For a malicious program to change a file on the backup subsystem, it would need to first read for and delete any ACL and then it would be able to make a change to a file thats stored in the Time Machine directory.

$ chmod -a# 0 /Volumes/Whatever/Backups.backupdb/Mac/Latest/Macintosh\ HD/Users/me/Desktop/file.text 

After the above command, the file is open to modifications or outright deletion.

The code of the program wouldn't need any special root access - just that it ran under a normal admin user to make this change and then be able to write to the files.

Neither sandboxing nor System Integrity Protection would stop any malicious process that runs as an admin from encrypting/modifying/deleting user data files on a backup drive that was mountable (network drives) or attached and already mounted.

To harden your backups, you would need to have a copy offline in some manner or other assuming the bad actor knows to check and modify/remove ACL before they tamper.

I would look over encryption options to protect some files you can't afford a random program to taper with and optional not storing your encryption key for a second backup volume in your keychain.

That way, the first backup destination could run often but be vulnerable to malware. The second destination would prompt you every two weeks or so that it's out of date if you don't mount it and kick off a more manual backup.

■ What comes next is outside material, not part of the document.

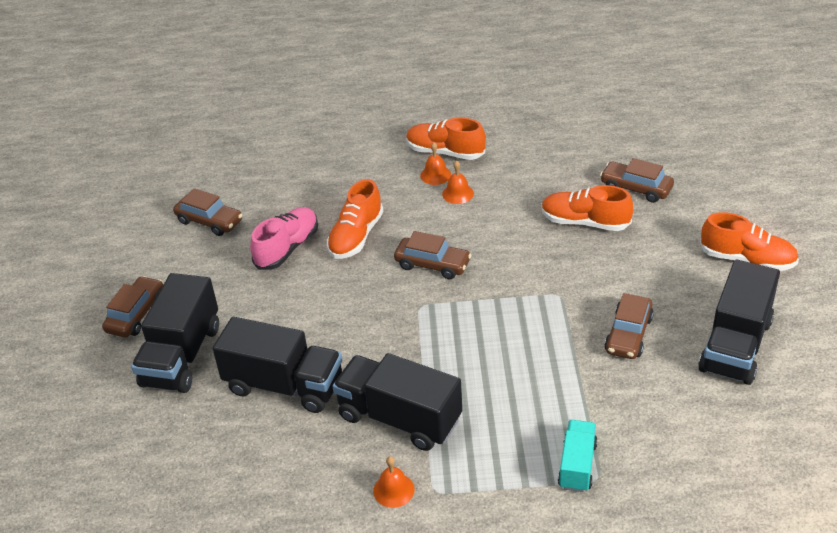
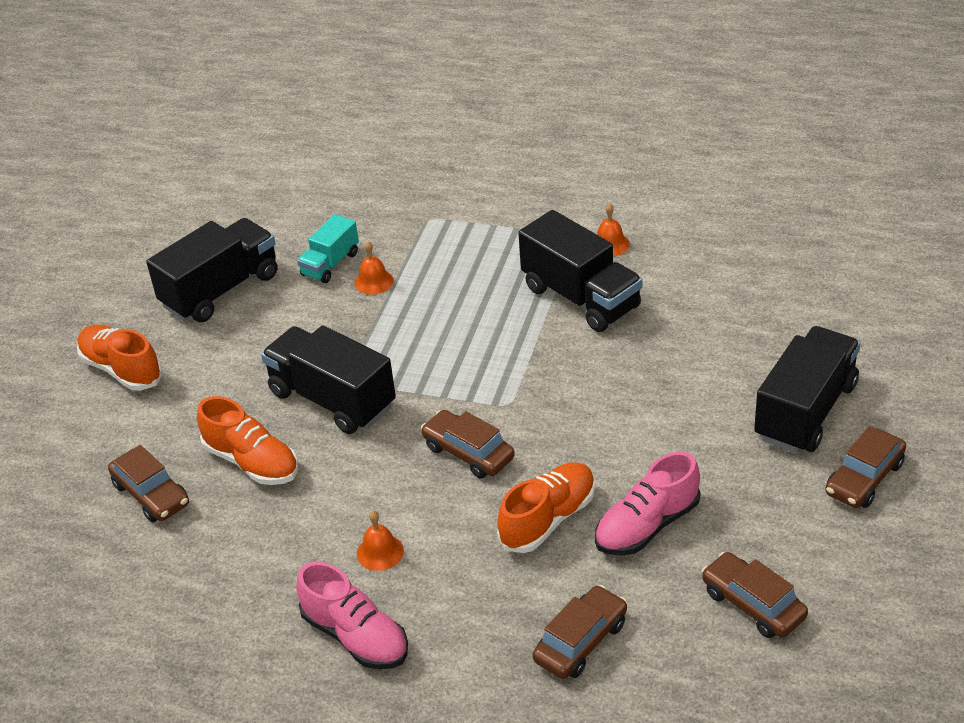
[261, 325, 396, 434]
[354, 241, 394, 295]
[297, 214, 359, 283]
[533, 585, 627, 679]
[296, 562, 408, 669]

It's not ideal, but I would presume Apple could re-engineer the system if this potential risk becomes more of an actual risk over time on OS X. The one saving grace about gatekeeper and signed code is that the more widely spread malware is, the more likely Apple will ban it from running on machines that opt in to Gatekeeper protection. In this case, it looks like it took less than 48 hours from public announcement of the threat to the remedy to disable it being available from Apple.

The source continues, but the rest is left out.